Okay, not an auspicious start, but when we hit Vegas at 8 a.m. their time, and stepped out of the airport, it was sixty degrees with abundant sunshine, and the whole travel ordeal was forgotten. I heard both boys sigh with contentment.
In the taxi, I told Kahlil that we were about to check into the biggest hotel he had ever seen, but that several were much bigger here. When we walked into the Excalibur lobby, Kahlil said, “Ms. Cowles, every hotel that I’ve ever stayed in in my whole life would fit inside this lobby.” Yep.

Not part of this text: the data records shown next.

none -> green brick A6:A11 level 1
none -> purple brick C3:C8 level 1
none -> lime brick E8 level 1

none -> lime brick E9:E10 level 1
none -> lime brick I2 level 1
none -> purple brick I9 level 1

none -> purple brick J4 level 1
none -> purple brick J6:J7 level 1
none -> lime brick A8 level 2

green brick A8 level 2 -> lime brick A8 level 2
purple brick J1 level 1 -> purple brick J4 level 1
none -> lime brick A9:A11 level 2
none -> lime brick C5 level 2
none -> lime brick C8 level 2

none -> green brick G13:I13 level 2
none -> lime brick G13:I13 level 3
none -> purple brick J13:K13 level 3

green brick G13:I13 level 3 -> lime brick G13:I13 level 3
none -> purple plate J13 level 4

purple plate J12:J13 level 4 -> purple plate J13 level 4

We had adjoining rooms, so we check in, unpack, get cleaned up, and I give them the “talk.” “Gentlemen, you knew when you agreed to come here that you are both twenty years old and the drinking and gambling age is twenty-one. No alcohol, no gambling. If you get me thrown out of here, I will kill you both. Twice.” They laugh. “It virtually does not rain here, there is no humidity. The atmosphere will suck the liquid out of your body. Your eyeballs will dry out, your lips will crack. It is critical that you hydrate throughout the day, and at least some of that needs to be water. Kahlil, it would break my heart if you went home and told your mother that you nearly starved to death. Tell me when you are hungry. Here is a hundred dollars each, if we aren’t together, use this for drinks, snacks, or the arcade.” Both guys have wide-eyes as they tuck a hundred-dollar bill into their wallets. “Finally, there will be many, many scantily dressed females. You may look all you like, but don’t even think about touching. Got it?” Noah replies, “No gambling, no alcohol, stay hydrated and don’t touch half-naked women. Got it.”
We toured the Excalibur, the Luxor, and Mandalay Bay, as they are all interconnected by indoor walkways. We got lunch at The House of Blues. We looked at the inkwork at Mandalay Bays’ tattoo shop, which started a five-day discussion regarding whether we should get tattoos in Vegas. Eventually we grabbed a taxi and headed to Freemont Street, “Downtown,” the original Vegas, as we had tickets to a show that evening at the Golden Nugget.
Freemont Street is like Mardi Gras, but every day, as the several blocks between the old casinos like Binions and the Four Queens are traffic free and filled with street performers. We went to the Box Office at the Nugget and got our tickets, then toured the hotel. The biggest golden nugget ever found is on display there, as is their shark tank that has a slide through it. We walked the entire street and found that there was a desert vehicle show – jeeps and atv’s that race in sand. We toured that. We grabbed a sandwich at El Cortez, which is somewhere I’ve always wanted to eat, and then did the “Fear the Dead Experience” which involved comically running through a facility while being “chased” by zombies and ending up in 3D movie seats while we “shot at” zombies on the screen. Lots of fun, not terribly scary. Based on our scores, I am only surviving the apocalypse if I am with Noah and Kahlil.
It was finally time for the show! I could hardly contain myself, as I LOVE shows, but I was a little concerned about whether the guys would enjoy it. We took our seats, and then stood up with the rest of the crowd as GRAND FUNK RAILROAD hit the stage. They sang, “I’m Your Captain,” “We’re an American Band,” “Locomotion,” “Walk Like a Man,” and “Some Kind of Wonderful.” It was an excellent show, and the guys said they weren’t sure if they enjoyed the crowd or the band the most. Either way, we had been up for about twenty-four hours, and it was time to call it a night.
The first day in Vegas was a success, seven more to go!
VEGAS TIP #1 The Golden Nugget is currently running a program called “52 Nights.” They bring in an older band/performer every Friday night, for one show only. On my last trip, I saw The Guess Who! Upcoming bands are Blood, Sweat and Tears, Herman’s Hermits, The Box Tops, Eric Burdon and the Animals, The Buckingham’s, and more. This is a smaller venue, ticket prices are reasonable, and the two bands I’ve seen thus far have been outstanding. Go to www.goldennugget.com, pick Vegas, pick entertainment.